15 September, 2008

Saint-Malo and the Infernal Machine

Photo: Sunset from the ramparts of Saint-Malo.

I have resolved to blog with renewed zeal to reward the interest of all my new readers. So we travel to north-western France, destination for Cardinal Wolsey's last holiday in late August, for the first in a series of vacation posts.

The overnight ferry from Her Majesty's Dockyard in Portsmouth to Saint-Malo is a good choice - you get to review the British fleet on the way out (at least the ships not yet sold to Chile) and arrive in the morning at the gateway to Brittany. Very civilised, even with the children intoning "are we there yet?" as we steamed past the Isle of Wight.

Most Brits will drive off the ramp and head west or south without looking at Saint-Malo, but this is a mistake, as this historic town has lots to offer.
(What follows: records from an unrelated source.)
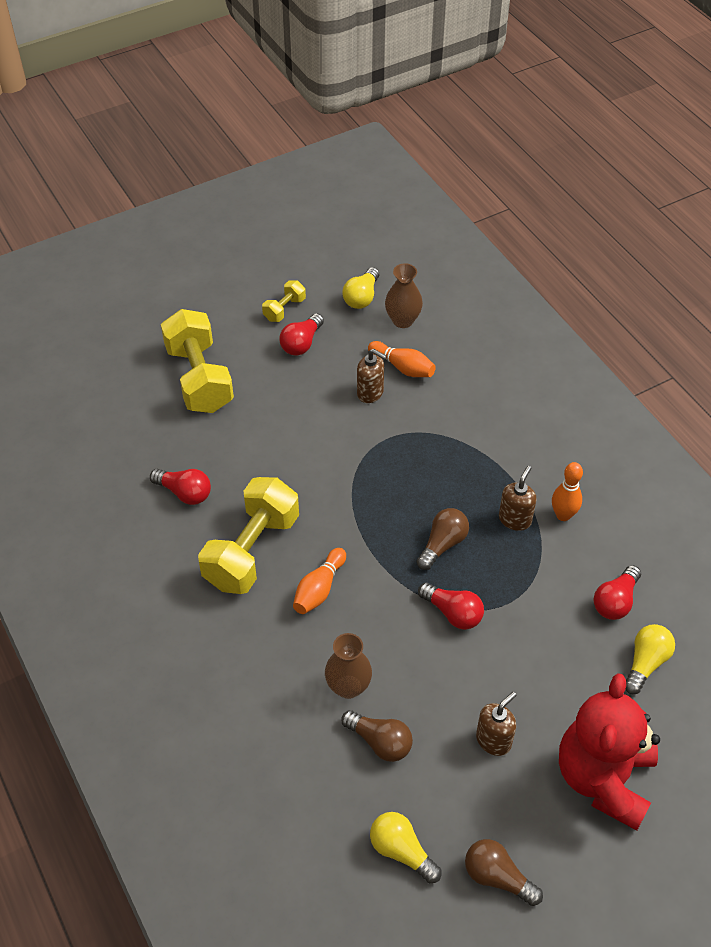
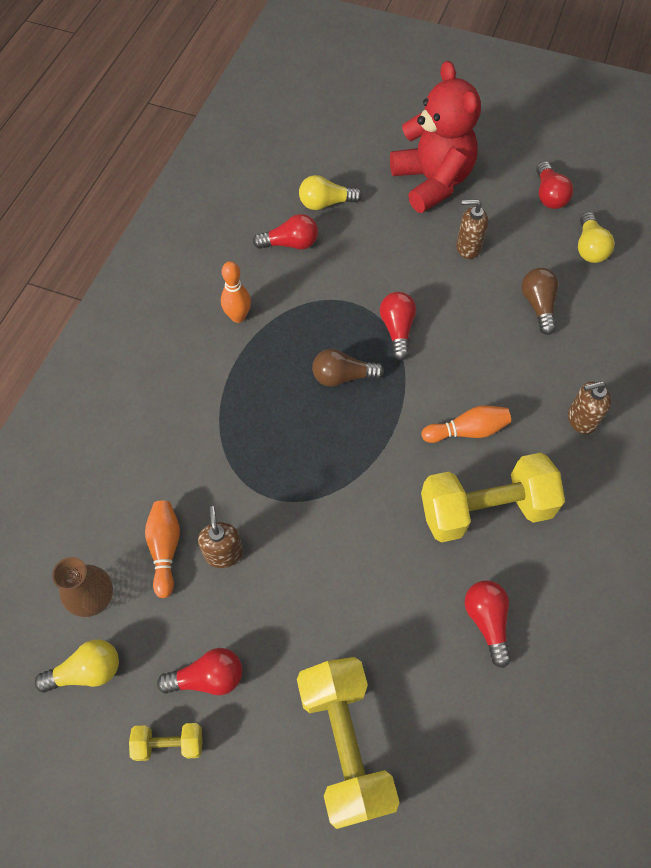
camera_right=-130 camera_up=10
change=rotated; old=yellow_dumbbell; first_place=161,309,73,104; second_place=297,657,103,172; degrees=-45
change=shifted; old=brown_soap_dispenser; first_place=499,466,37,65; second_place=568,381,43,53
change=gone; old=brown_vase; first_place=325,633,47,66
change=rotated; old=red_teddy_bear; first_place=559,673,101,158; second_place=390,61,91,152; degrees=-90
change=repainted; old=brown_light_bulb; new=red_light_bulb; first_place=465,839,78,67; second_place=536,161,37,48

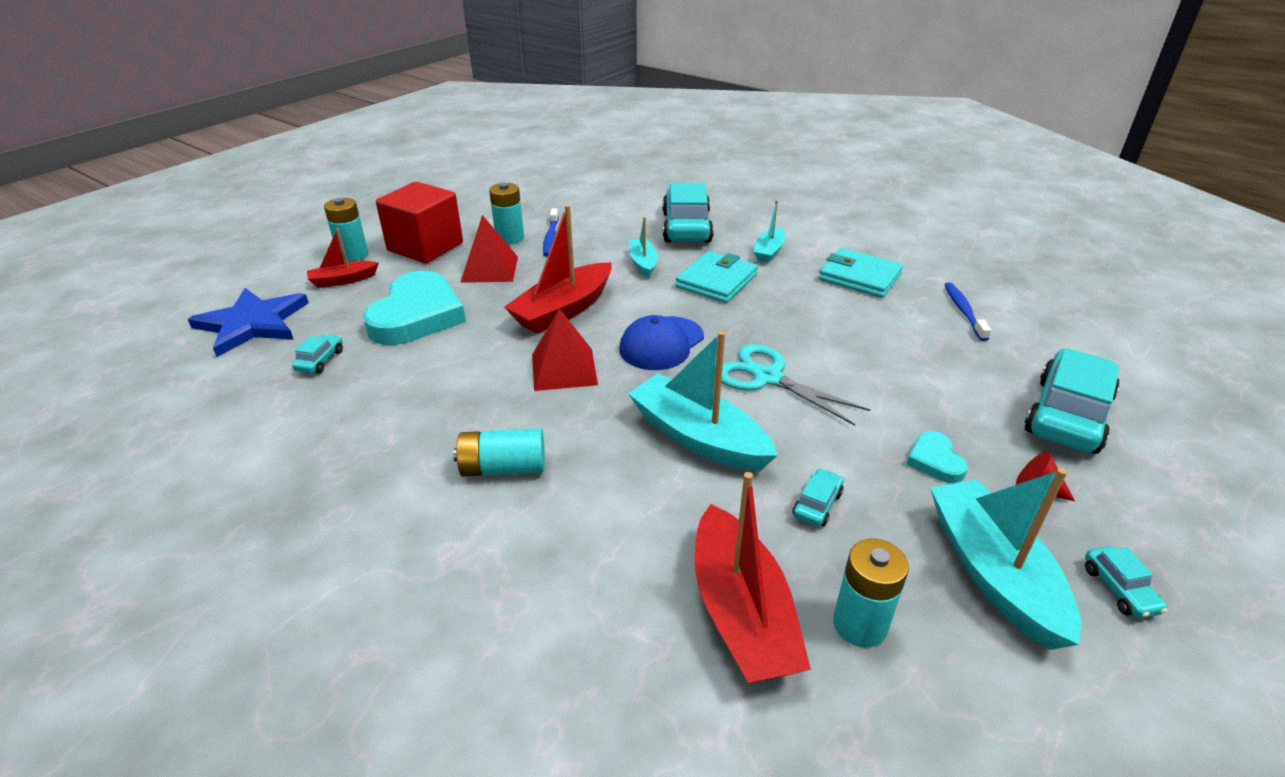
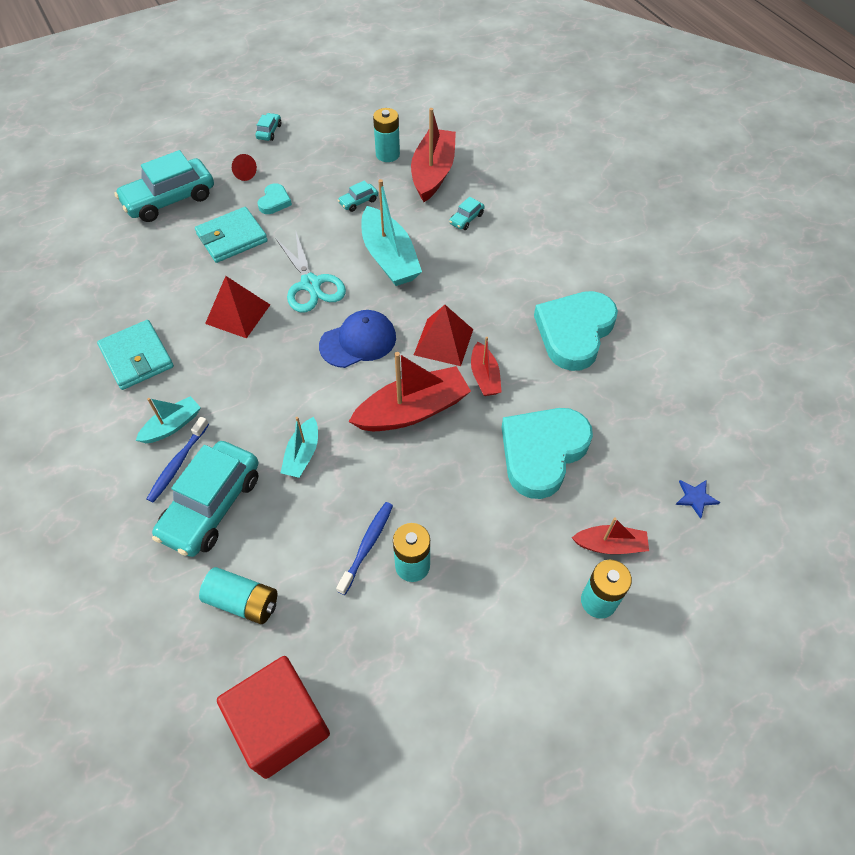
camera_right=-155 camera_up=20
change=shifted; old=red_cube; first_place=376,182,87,81; second_place=217,656,113,123
change=shifted; old=red_pyramid; first_place=460,215,58,68; second_place=205,276,65,62
change=shifted; old=turquoise_wallet; first_place=676,251,82,52; second_place=195,207,73,56
change=shifted; old=blue_toothbrush; first_place=944,282,47,59; second_place=147,417,62,86
change=scaled; old=blue_star; first_place=188,288,121,69; second_place=676,480,44,39; factor=0.4
change=shifted; old=turquoise_car; first_place=292,334,51,40; second_place=449,197,36,33
change=shifted; old=turquoise_battery; first_place=453,428,92,49; second_place=199,567,78,57
change=gone; old=turquoise_boat; first_place=930,468,151,182
change=new; new=turquoise_heart; second_place=534,291,84,80
change=new; new=red_boat; second_place=471,337,31,59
The impressive walled citadel was once home to pirates and privateers, although most of the buildings are reconstructions. Unfortunately Gen.Patton had a little trouble dislodging the Germans in 1944, and 80% of the original citadel was flattened.
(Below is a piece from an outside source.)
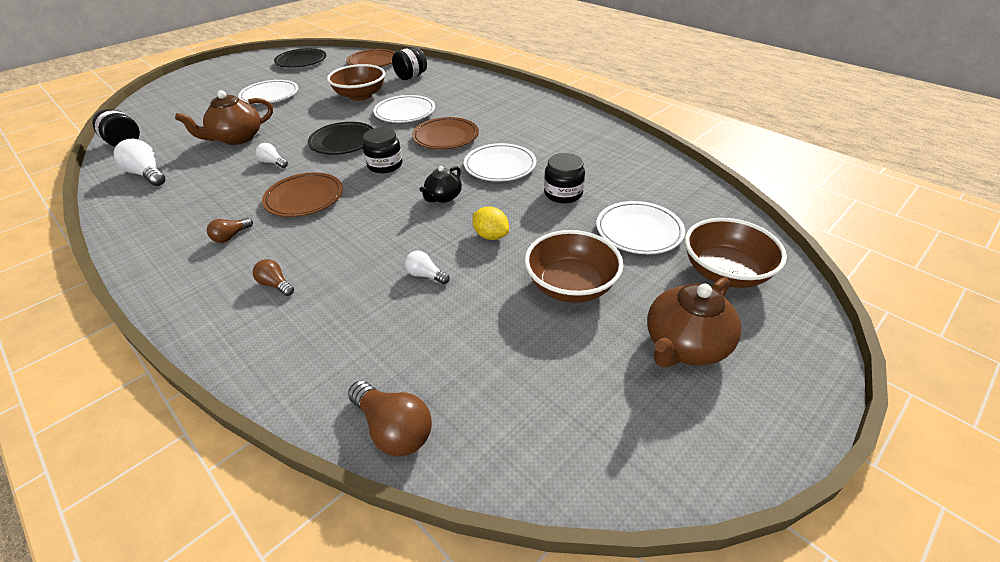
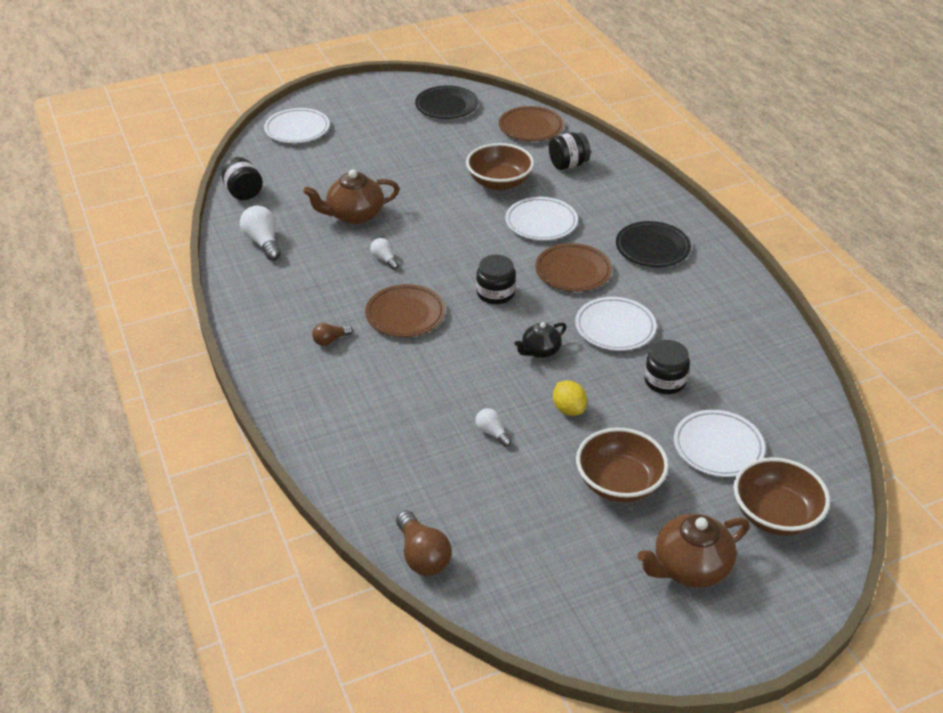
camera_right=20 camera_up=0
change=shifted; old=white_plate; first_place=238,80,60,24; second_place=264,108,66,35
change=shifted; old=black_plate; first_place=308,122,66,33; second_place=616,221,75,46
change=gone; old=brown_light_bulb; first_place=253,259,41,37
What of the "Infernal Machine?". Until WW2, Saint-Malo was never captured, in spite of many attempts by the Brits to do so (we didn't like towns that hosted privateers and corsairs). In 1673, during William of Orange's conflict with Louis XIV, the Royal Navy tried using an old warship as a powerkeg and set it loose towards Saint-Malo.
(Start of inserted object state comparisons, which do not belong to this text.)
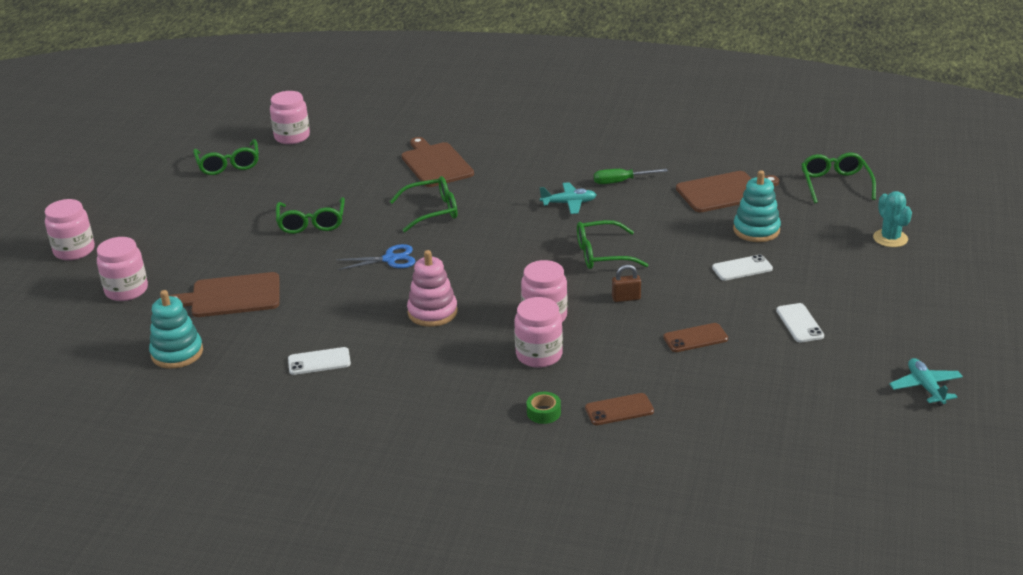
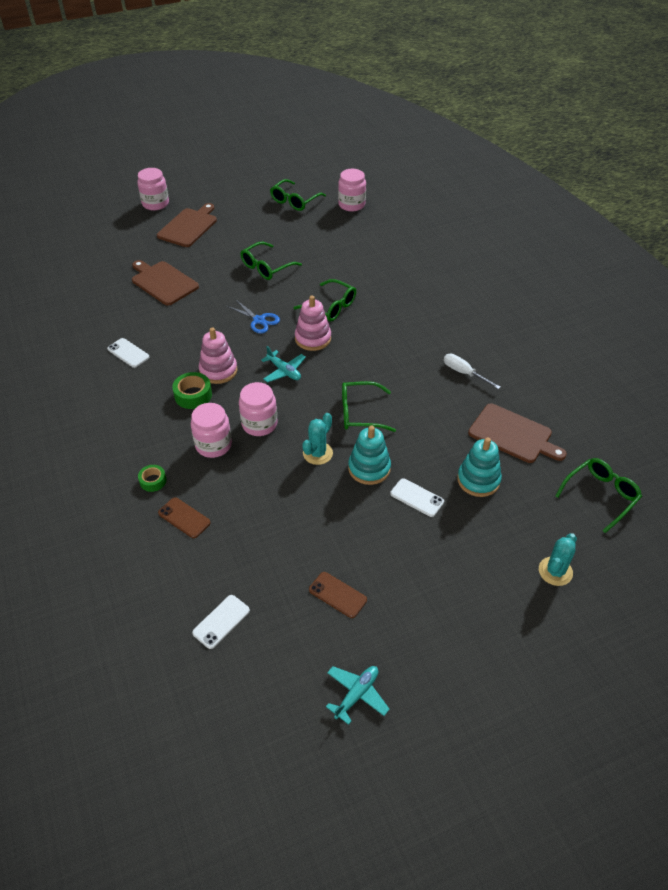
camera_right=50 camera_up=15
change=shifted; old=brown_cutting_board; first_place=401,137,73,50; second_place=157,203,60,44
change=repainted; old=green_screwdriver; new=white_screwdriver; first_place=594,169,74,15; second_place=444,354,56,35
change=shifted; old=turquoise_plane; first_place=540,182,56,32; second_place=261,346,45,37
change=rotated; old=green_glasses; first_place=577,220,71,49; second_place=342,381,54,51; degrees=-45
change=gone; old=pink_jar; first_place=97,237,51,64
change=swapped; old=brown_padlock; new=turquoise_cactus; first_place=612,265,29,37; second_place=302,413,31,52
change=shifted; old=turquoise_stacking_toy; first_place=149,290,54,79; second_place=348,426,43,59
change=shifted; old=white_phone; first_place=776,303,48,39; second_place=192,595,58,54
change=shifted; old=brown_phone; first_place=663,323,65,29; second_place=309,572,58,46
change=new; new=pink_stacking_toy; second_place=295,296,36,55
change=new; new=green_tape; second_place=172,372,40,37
There is a good description what happened next in this piece on Admiral Benbow, who was in command.

"The vessel took the form of a barque crammed with upwards of a hundred barrels of gunpowder, roofed over with a ceiling of planks and covered with thatch, faggots of wood, pitch, tar, resin; in short, anything that burned. On top of all that came the missiles. Canon-balls of iron and stone, bombs, iron chains and shells were wrapped in tarpaulin".

The ploy failed when the wind changed, and it blew up against some rocks with an almighty bang. The citadel was rocked and damaged, but the English did not attempt to take it (lack of enough marines).

More English bombardments in 1695 also failed to defeat the defences, which were later strengthened further by the great military architect Vauban.